Not long ago SpaceX boss Elon Musk appeared smoking cannabis on Joe Rogan's podcast "The Joe Rogan Experience". Now the entrepreneurial visionary will go a little further: his rocket company will carry cannabis to the International Space Station (ISS) as part of an experiment to study the mutation of plant species under conditions of microgravity.

While SpaceX (the aerospace transport company founded in 2002 by Elon Musk) will be the messenger, Front Range Biosciences, an agricultural biotechnology company, has just announced that it will be sending cell cultures of the hemp plant to the International Space Station on a resupply trip in March of 2020.

The purpose of the project, developed in collaboration with SpaceCells USA Inc. and BioServe Space Technologies at the University of Colorado, is to see whether or not these plant cells develop genetic mutations.

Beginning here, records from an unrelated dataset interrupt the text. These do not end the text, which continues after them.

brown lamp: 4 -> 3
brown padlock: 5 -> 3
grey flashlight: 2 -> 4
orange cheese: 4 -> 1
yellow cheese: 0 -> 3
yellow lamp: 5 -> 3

The company will send coffee plants too.

In total more than 480 cell cultures will be sent to the International Space Station, where they will be subject to environmental factors like exposure to solar radiation and zero gravity. The aim is to determine how plants will evolve under these specific conditions, and to see how the hemp plant develops in space.

This information is very useful towards the project's ultimate objective: determining how to genetically design plants capable of growing in regions affected by climate change. Last year, for example, Front Range partnered with a coffee company to create crops of this plant that can adapt to Southern California, after farmers in countries like Colombia have been greatly affected by rising temperatures and the reduction of sunlight in the region.

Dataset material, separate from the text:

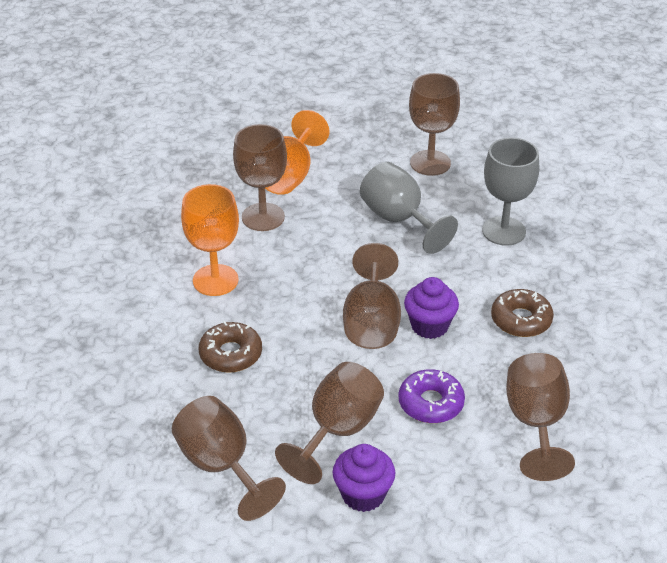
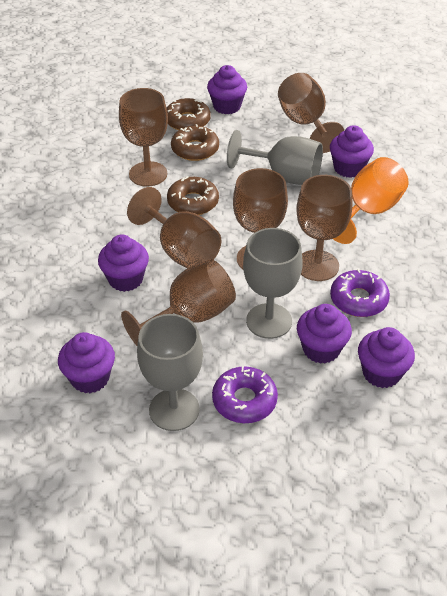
brown donut: 2 -> 3
grey goblet: 2 -> 3
orange goblet: 2 -> 1
purple cupcake: 2 -> 6
purple donut: 1 -> 2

Knowing exactly how DNA changes depending on the environment surrounding hemp, which is highly adaptive, could be the first step towards the genetic engineering of other plants capable of thriving in regions that may have undergone similar changes. "There is a great opportunity to put new chemotypes on the market, as well as plants that can better adapt to conditions of drought, or cold," said SpaceCells CEO Peter McCullagh in a press release. "We hope to show, through these and other missions, that we can adapt the food supply to climate change."

This is especially important when we take into account that some experts have already cited hemp as an essential resource to combat climate change, since the plant boasts rapid growth, multiple profitable uses, and, above all, is biodegradable. The team hopes to carry out future experiments in which astronauts can cultivate hemp plants at different points in their growth cycles.